# **Perform tokenization, stopword removal, stemming, and lemmatization on a sample dataset. Compare how these preprocessing steps impact the quality of text representation.**

#Importing Libararies



In [2]:
!pip install nltk pandas



In [3]:
import pandas as pd
import nltk
from nltk.tokenize import word_tokenize
from nltk.corpus import stopwords
from nltk.stem import PorterStemmer, WordNetLemmatizer

nltk.download('punkt_tab')
nltk.download('stopwords')
nltk.download('wordnet')


[nltk_data] Downloading package punkt_tab to /root/nltk_data...
[nltk_data]   Unzipping tokenizers/punkt_tab.zip.
[nltk_data] Downloading package stopwords to /root/nltk_data...
[nltk_data]   Unzipping corpora/stopwords.zip.
[nltk_data] Downloading package wordnet to /root/nltk_data...


True

#Loading Data set

In [5]:
df = pd.read_csv("/content/airlines_reviews.csv", usecols=['Reviews', 'Verified'])
df = df.dropna().head(3000)   # take 3000 rows for speed
df.head()


Unnamed: 0,Verified,Reviews
0,True,Flight was amazing. The crew onboard this fl...
1,True,Booking an emergency exit seat still meant h...
2,True,Excellent performance on all fronts. I would...
3,True,Pretty comfortable flight considering I was f...
4,True,The service was consistently good from start ...


#Data Preprocessing

In [7]:
stop_words = set(stopwords.words("english"))
stemmer = PorterStemmer()
lemmatizer = WordNetLemmatizer()

def preprocess(text):
    # 1. Tokenization
    tokens = word_tokenize(text.lower())

    # 2. Stopword Removal + keep alphabetic words only
    filtered = [w for w in tokens if w.isalpha() and w not in stop_words]

    # 3. Stemming
    stemmed = [stemmer.stem(w) for w in filtered]

    # 4. Lemmatization
    lemmatized = [lemmatizer.lemmatize(w) for w in filtered]

    return tokens, filtered, stemmed, lemmatized


In [12]:
import nltk
nltk.download('punkt_tab')

df["tokens"] = df["Reviews"].apply(lambda x: preprocess(x)[0])
df["no_stopwords"] = df["Reviews"].apply(lambda x: preprocess(x)[1])
df["stemmed"] = df["Reviews"].apply(lambda x: preprocess(x)[2])
df["lemmatized"] = df["Reviews"].apply(lambda x: preprocess(x)[3])

df.head()

[nltk_data] Downloading package punkt_tab to /root/nltk_data...
[nltk_data]   Package punkt_tab is already up-to-date!


Unnamed: 0,Verified,Reviews,tokens,no_stopwords,stemmed,lemmatized
0,True,Flight was amazing.

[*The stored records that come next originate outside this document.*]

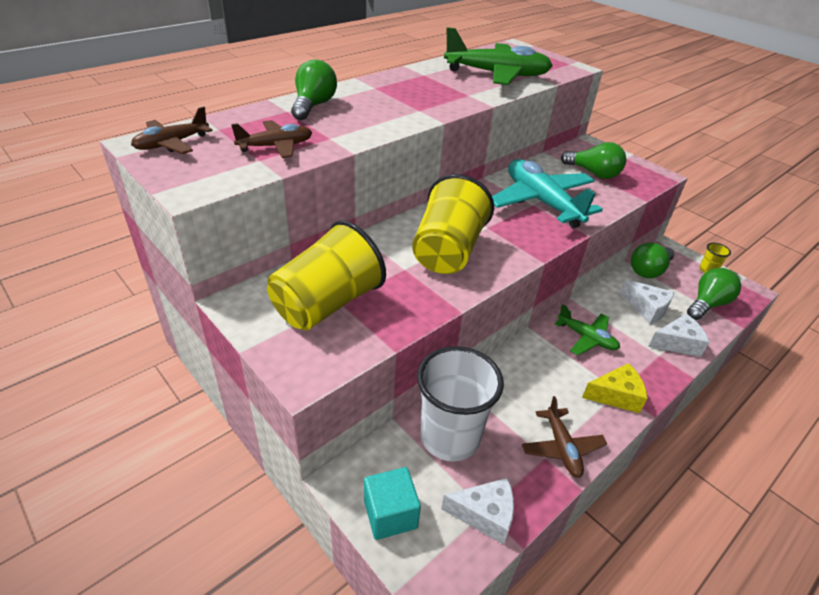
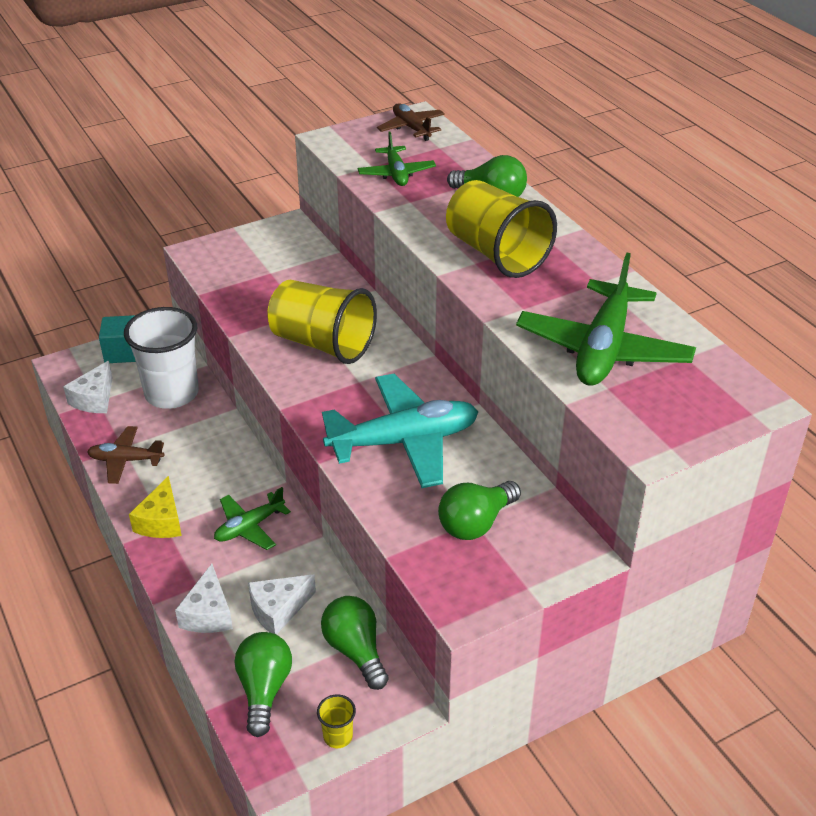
camera: 105 degrees right, 0 degrees up
(276, 146) = (396, 173): brown plane -> green plane
(327, 304) = (269, 266): yellow cup -> yellow cup (496, 254)
(707, 304) = (264, 690): green light bulb -> green light bulb turned 150 degrees counterclockwise

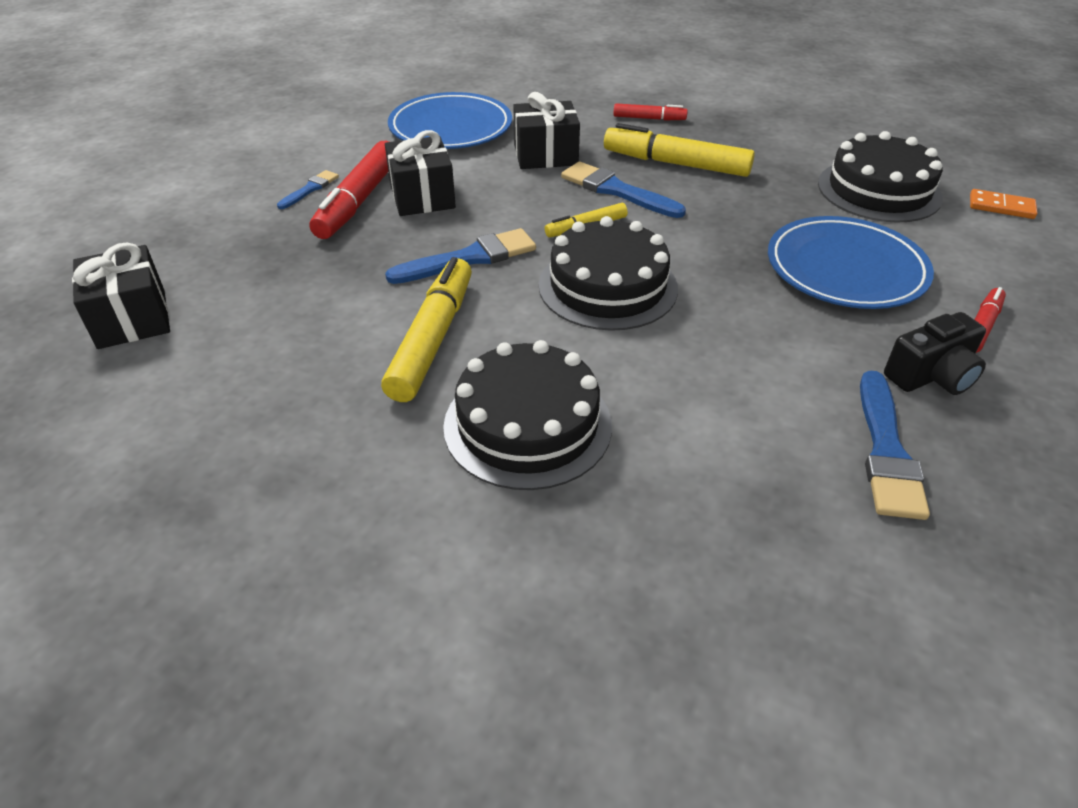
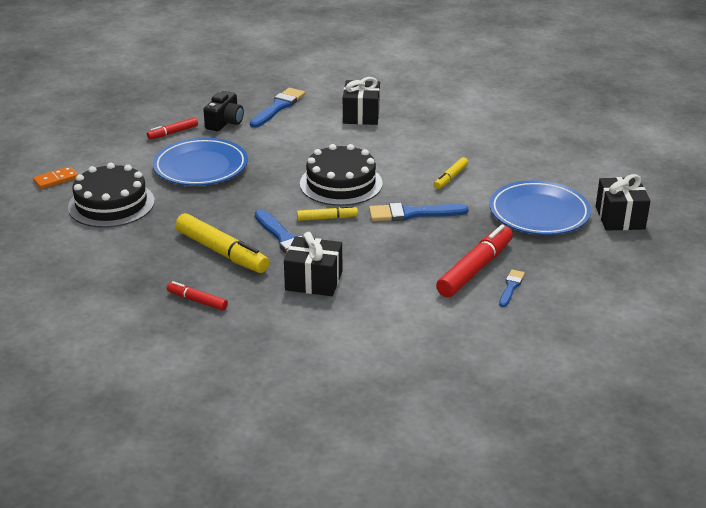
camera: 160 degrees left, 10 degrees down
(310, 189) = (511, 287): blue brush -> blue brush turned 150 degrees clockwise
(422, 197) = (427, 263): black gift -> black gift (361, 115)
(432, 339) = (450, 177): yellow marker -> yellow marker, size x0.54
(451, 128) = (377, 328): blue plate -> blue plate (539, 213)
(527, 425) = (419, 139): black cake -> none
(931, 375) = (225, 122): black camera -> black camera turned 120 degrees clockwise
(1001, 207) = (56, 179): orange domino -> orange domino turned 75 degrees counterclockwise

The crew onboard this fl...,"[flight, was, amazing, ., the, crew, onboard, ...","[flight, amazing, crew, onboard, flight, welco...","[flight, amaz, crew, onboard, flight, welcom, ...","[flight, amazing, crew, onboard, flight, welco..."
1,True,Booking an emergency exit seat still meant h...,"[booking, an, emergency, exit, seat, still, me...","[booking, emergency, exit, seat, still, meant,...","[book, emerg, exit, seat, still, meant, huge, ...","[booking, emergency, exit, seat, still, meant,..."
2,True,Excellent performance on all fronts. I would...,"[excellent, performance, on, all, fronts, ., i...","[excellent, performance, fronts, would, defini...","[excel, perform, front, would, definit, choos,...","[excellent, performance, front, would, definit..."
3,True,Pretty comfortable flight considering I was f...,"[pretty, comfortable, flight, considering, i, ...","[pretty, comfortable, flight, considering, fly...","[pretti, comfort, flight, consid, fli, economi...","[pretty, comfortable, flight, considering, fly..."
4,True,The service was consistently good from start ...,"[the, service, was, consistently, good, from, ...","[service, consistently, good, start, finish, c...","[servic, consist, good, start, finish, cabin, ...","[service, consistently, good, start, finish, c..."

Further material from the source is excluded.